METHODS: Forty-four hospitals and their health-care providers responded to an online survey regarding perceived outcomes of protocol use and their level of support for using protocols. Hospital features (ie, size, teaching status, and use of information systems) were also assessed. Descriptive statistics and multivariate logistic regression were used for analysis.
RESULTS: Of the 9 types of respiratory care protocols assessed (ie, asthma, COPD, ARDS, hypoxemia, pneumonia, noninvasive ventilation therapy, supplemental oxygen titration and discontinuation, ventilator weaning, and bronchopulmonary hygiene), the most commonly used were for oxygen titration and ventilator weaning. Large hospitals (> 350 beds) used protocols more widely than smaller hospitals (P = .01). Respondents felt that use of protocols enhanced cost and quality of care. Finally, hospital features that were associated with overall protocol use were stakeholder support for protocol use and use of high-quality hospital information systems.

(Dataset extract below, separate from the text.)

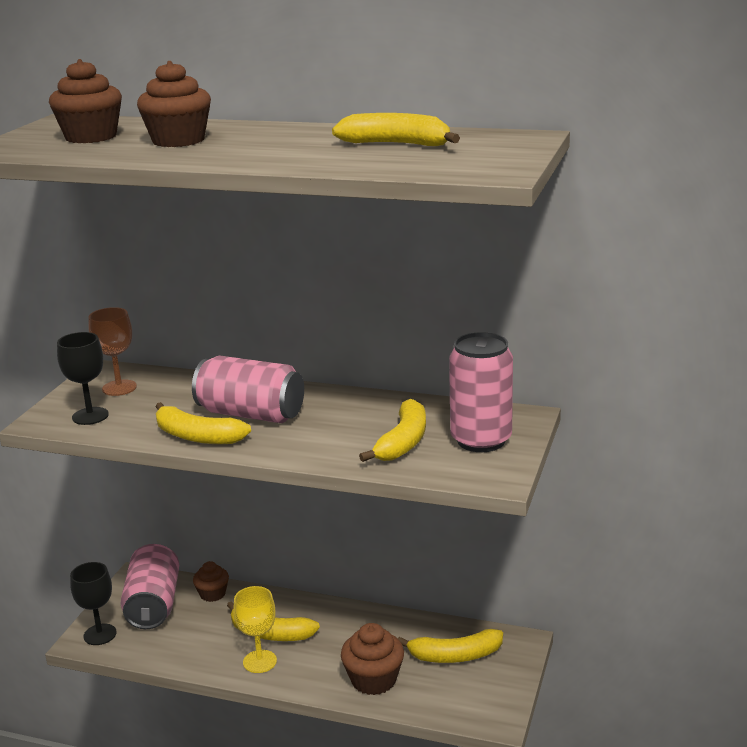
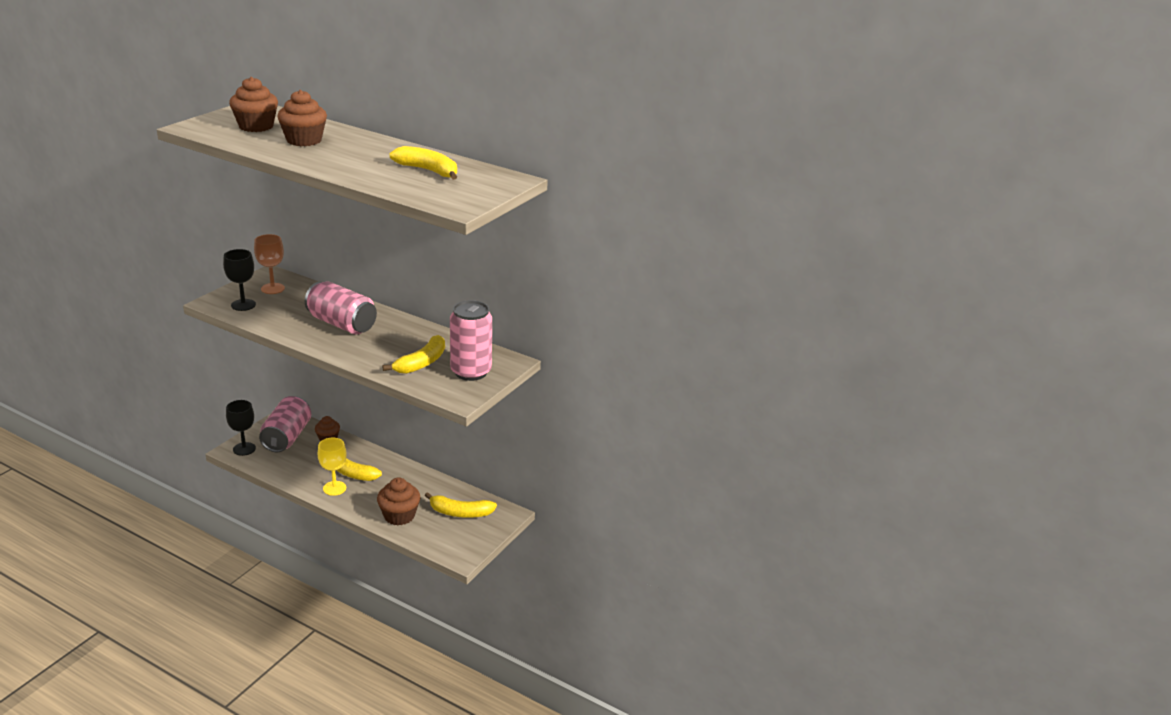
camera: 10 degrees right, 5 degrees up
(197, 436) = (299, 332): yellow banana -> none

CONCLUSIONS: The study extends prior research by clarifying features of hospitals and providers associated with use of respiratory care protocols. Validation in future hypothesis-testing samples will further advance this knowledge.
- respiratory care
- information systems
- empirical research
- organizational study
It has been suggested that future demand for respiratory care services will increase, respiratory care costs will increase, and there will be a shortage of skilled respiratory caregivers.1 In fact, the Bureau of Labor Statistics suggests that demand for respiratory therapists (RTs) will grow by 19% from 2012 to 2022, which far exceeds average job growth rates.2 In a time when the demand and costs for respiratory care services are increasing, there is a clear need for formal and efficient systems that can optimize care while also lowering costs and balancing supply and demand. One such system of care may be the use of RT-driven protocols, also called respiratory care protocols. The use of respiratory care protocols has been shown to enhance the quality of respiratory care and reduce the misallocation of respiratory care resources.3–10 Despite these demonstrated benefits, adoption of such protocols has been variable. Although many RTs and managers understand and possibly use individual protocols, few hospitals have implemented a comprehensive respiratory care protocol service, such as a fully developed and implemented assess and treat system.10
The wide disparity in the use of respiratory care protocols across hospitals prompts the question of what environmental factors are associated with their adoption and use, which to date has received little attention.11 To our knowledge, the only study to examine this issue showed that respiratory therapy departments that were deemed change-avid were more likely to use respiratory care protocols than were change-averse departments.11
To more fully understand the factors associated with the use of respiratory care protocols, we examined their use within hospital units across a spectrum of hospital and unit types. Furthermore, we compared systemic features of hospitals using such programs versus others in which respiratory care is delivered using a more traditional physician-directed approach. Three features that we specifically examined within hospitals included: the use of quality management practices, the use of a standardized and integrated information system, and the level of organizational and clinician support for respiratory care protocol use. Other questions that we examined include: (1) What are the differences between hospital units that are high versus low users of protocols? (2) To what degree does key stakeholder support for protocol use (eg, by physicians, RT managers, and RTs on the hospital unit) differ between hospital units using respiratory care protocols versus those not using such protocols? (3) What are the opinions of these stakeholder groups regarding the advantages and disadvantages of respiratory care protocols versus physician-directed care? This study furthers available research by considering multiple hospital and health-care provider characteristics as correlates of respiratory care protocol use.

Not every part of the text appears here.